Anna Jessen: Ich bin fasziniert, wie klar sich eine Kollektion auf eine Inspirationsquelle ausrichten kann. Bei uns Architekten läuft das meist unbewusster und über längere Zeiträume ab. Wir bauen uns einen Referenzraum auf, der durch Werke der Architektur, der Kunst und Alltagskultur geprägt ist. Wenn dann das Programm und der Ort dazukommen, dann muss dieser Referenzraum spezifisch und explizit werden. Das äussert sich dann zum Beispiel in der Auseinandersetzung mit ruraler Holzarchitektur oder dem Funktionalismus der 1960er-Jahre. Deswegen sehen unsere Häuser und Ensembles auch immer anders aus. Für mich muss ein gutes Stück Architektur am Ort ankommen, auch wenn es neu ist und vielleicht provoziert.
Albert Kriemler: Was bei euch der Ort ist, ist bei mir der Stoff. Der steht im Vordergrund, und es ist schon typisch für uns, dass ich immer zuerst den Griff des Stoffs fühle. Und dann weiss ich, wie sich der Stoff verhält und was ich damit machen kann. Das ist ein Sinn für Haptik, den ich von meiner Grossmutter, der Firmengründerin, und meinem Vater geerbt habe.
Anna Jessen: Wir leben ja in einer sehr visuell dominierten Welt. Und doch behaupte ich, das Erste, was man von Architektur wahrnimmt, wenn man einen Raum betritt, ist es nicht das Visuelle, sondern es ist ein Gemisch aus Licht, Klang, aus Geruch …

TEC21: Könnte man das als Atmosphäre zusammenfassen?
Anna Jessen: Genau. Und manchmal beginnt auch bei uns der Entwurf mit einem Material. Am Schaffhauser Rheinweg haben wir mit einem Stück Holz angefangen und sind danach zum Städtebau gekommen.
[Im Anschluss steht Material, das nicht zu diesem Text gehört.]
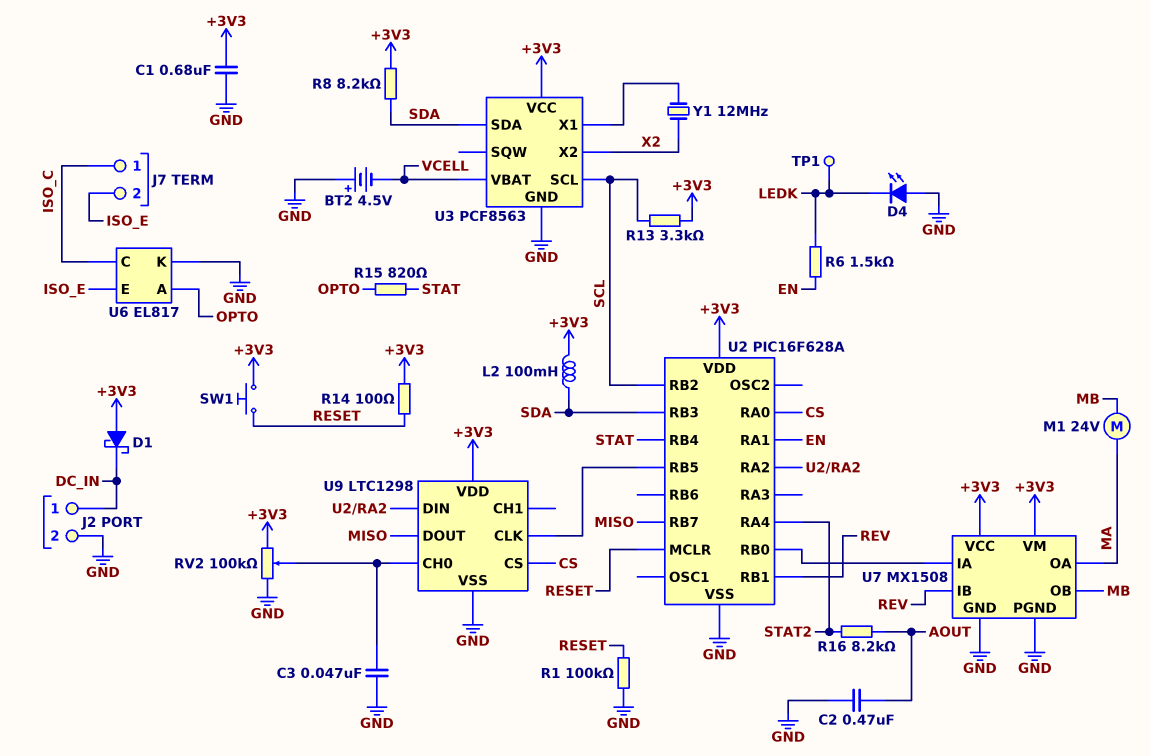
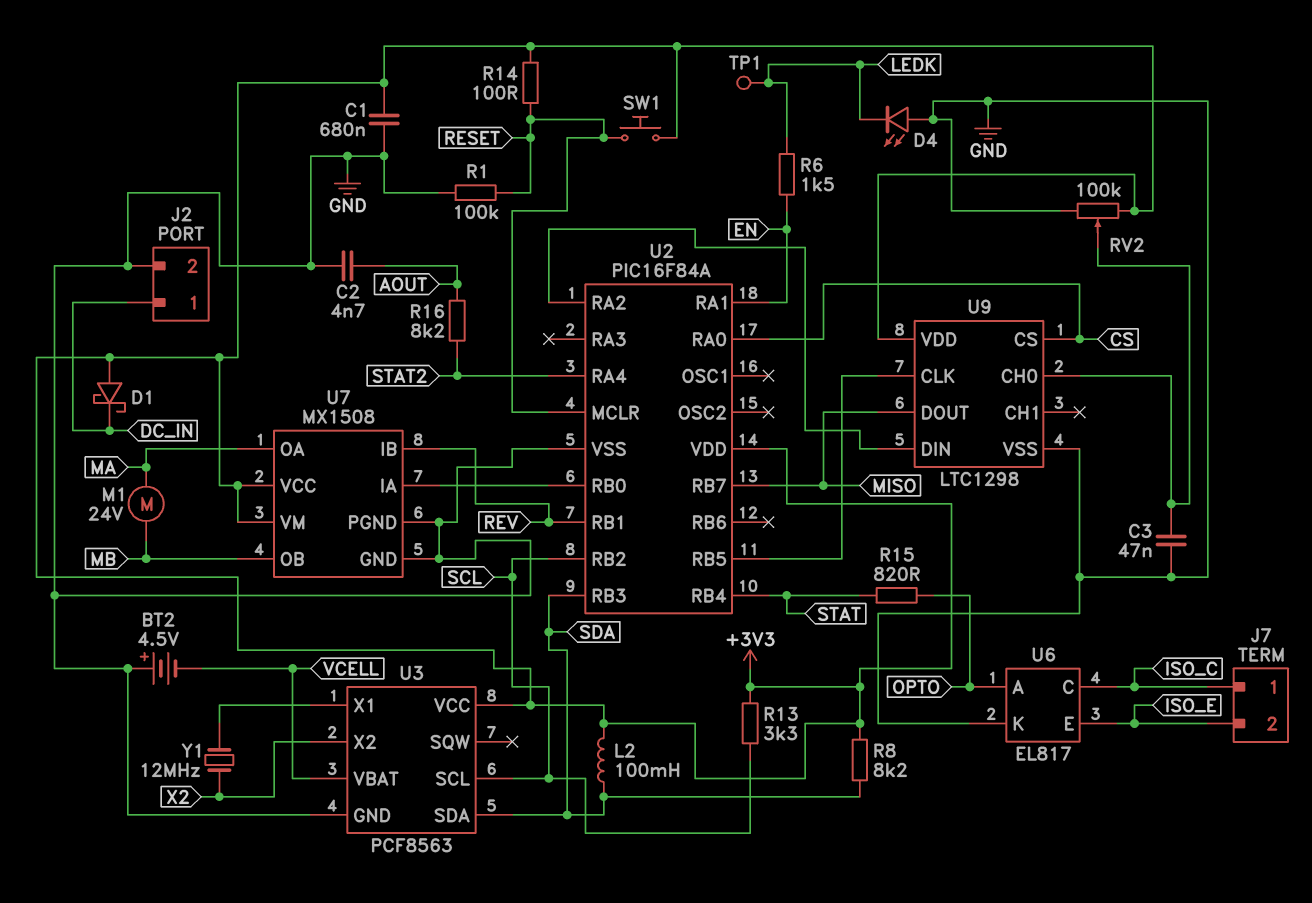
C2: 470nF (AOUT, GND) -> 4.7nF (AOUT, GND)
U2: PIC16F628A -> PIC16F84A

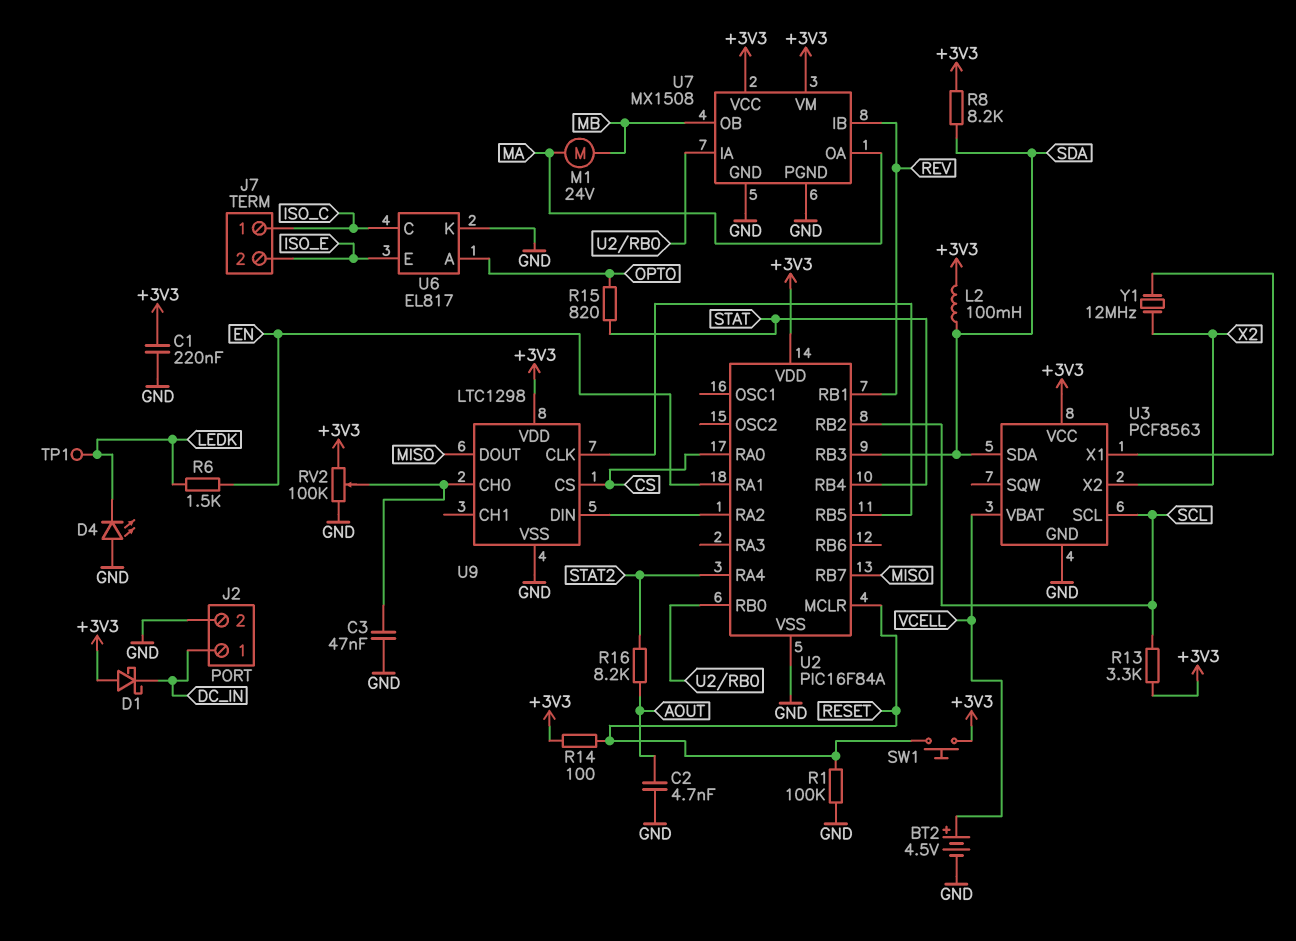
BT2: 4.5V (plus GND, minus VCELL) -> 4.5V (plus VCELL, minus GND)
C1: 680nF (+3V3, GND) -> 220nF (+3V3, GND)

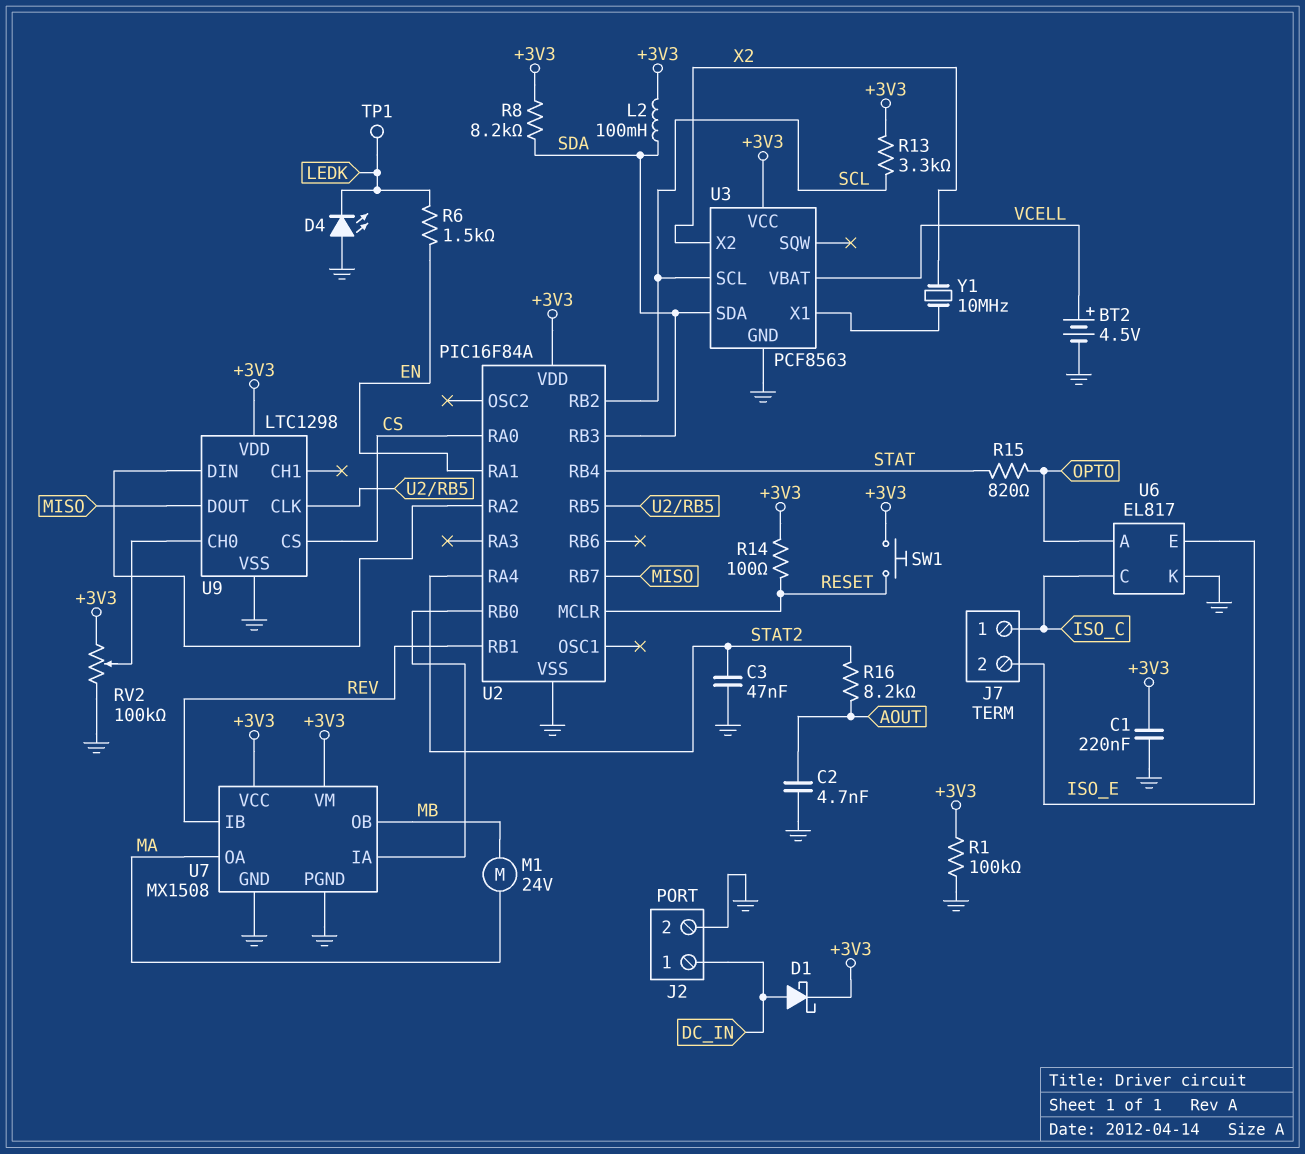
C3: 47nF (GND, U9/CH0) -> 47nF (GND, STAT2)
D1: schottky (A +3V3, K DC_IN) -> schottky (A DC_IN, K +3V3)
R1: 100k (GND, RESET) -> 100k (+3V3, GND)
Y1: 12MHz (U3/X1, X2) -> 10MHz (U3/X1, X2)

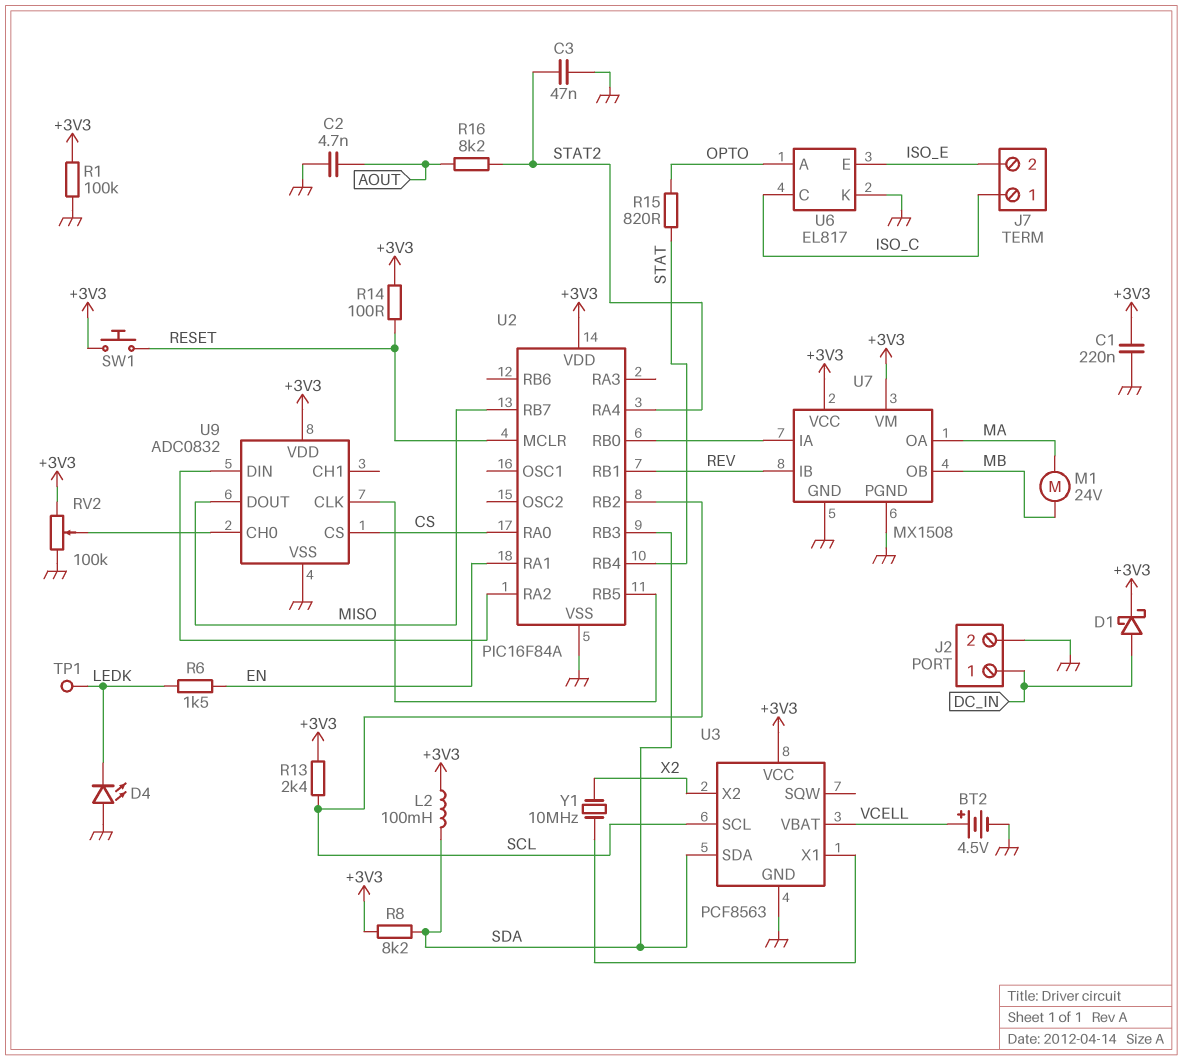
R13: 3.3k (+3V3, SCL) -> 2.4k (+3V3, SCL)
U9: LTC1298 -> ADC0832

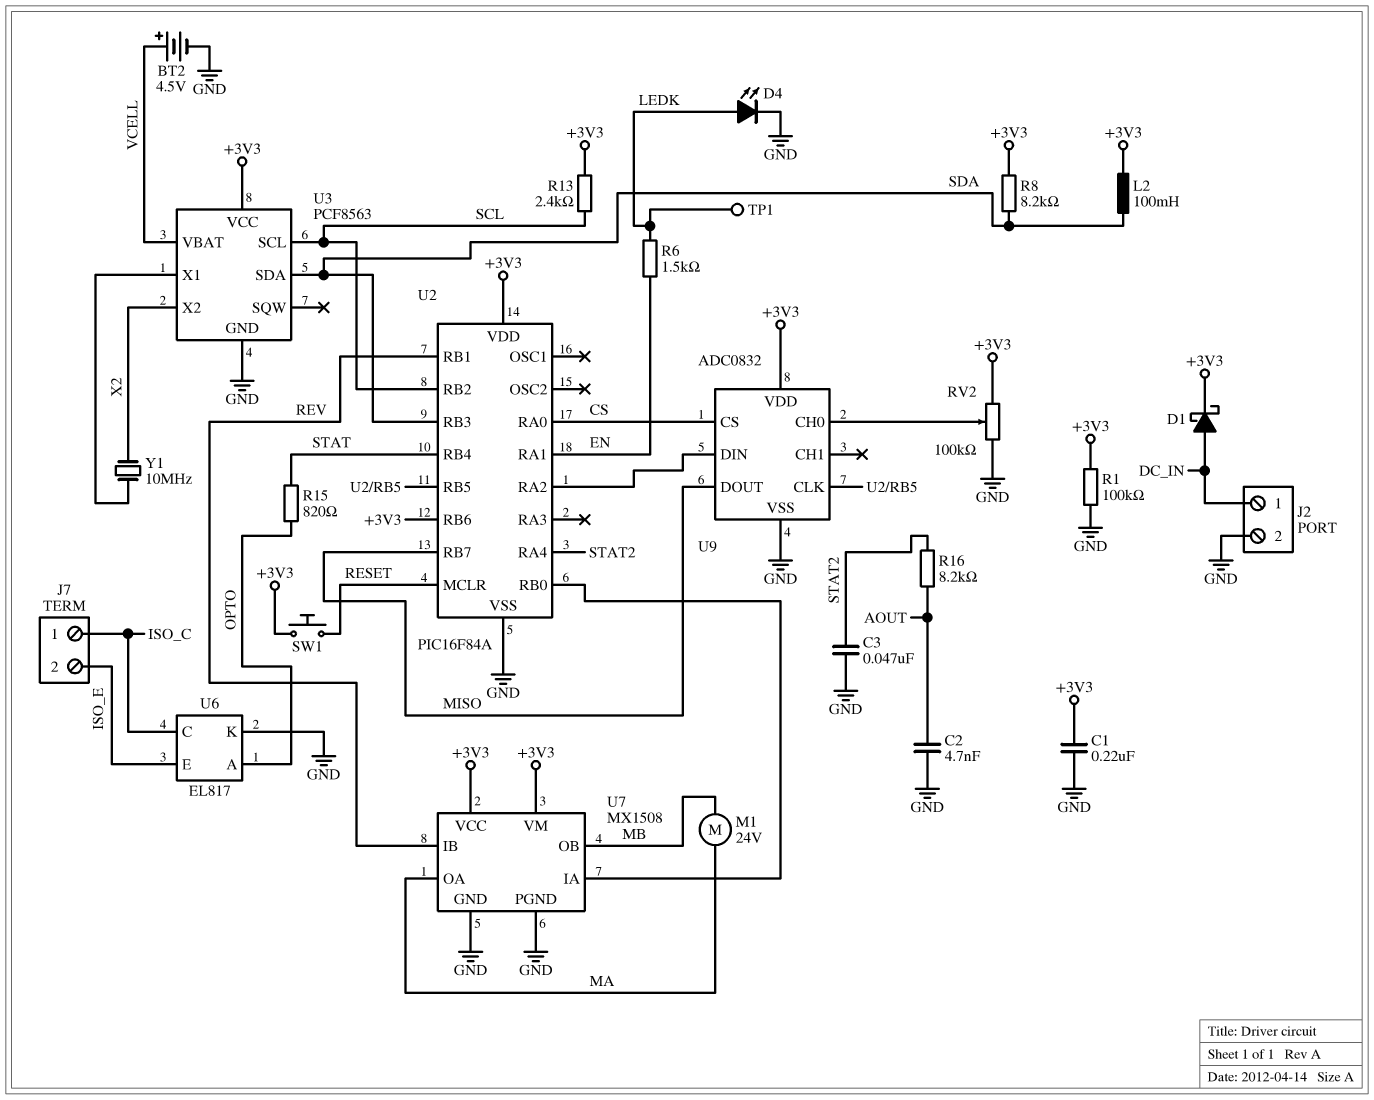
D4: LED (A GND, K LEDK) -> LED (A LEDK, K GND)
R14: 100 (+3V3, RESET) -> none
U2 pin RB6: none -> +3V3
Nicht weil wir uns das vorgenommen haben, sondern weil ich finde, dass das Wohnen am Wasser sich am besten in Holz ausdrückt, vielleicht weil man an ein Boot denkt. Wenn ich morgens barfuss auf meinen Balkon trete, dann ist ein Stück Holz unter meinen Füssen etwas völlig anderes als ein Stück Beton. Da denke ich wieder, Material und Struktur sind entscheidend, wenn es um die haptische Wahrnehmung geht.
Albert Kriemler: Das Interessante ist die Erscheinung in der Bewegung. Die visuelle Seite der Mode ist für viele das Entscheidende – der «Look» ist ja die Hautpsache in der Mode geworden. Für mich ist das nur ein Aspekt. Es beginnt mit dem Fühlen, und ich glaube, dass sich dieses Gefühl letztlich auf die Körpersprache der Trägerin auswirkt, auf ihre Präsenz. Es ist dieses Denken, das mich in der Arbeit für Akris prägt. Alles zusammen ergibt die Selbst­verständlichkeit, die ich suche – wie du sie wohl auch suchst – beim Tragen und in der Erscheinung.
Anna Jessen: Darin liegt ein grosses Potenzial für die Architektur. Die Wahrnehmung in der Bewegung – des Betrachters, aber auch als Veränderung des Bauwerks durch seine Benutzung, im Tagesverlauf oder im Lebenszyklus. Vielleicht öffnet gerade die ephemere Kunst des Textilen wieder den Blick für die Zeitlichkeit der scheinbar immobilen Architektur.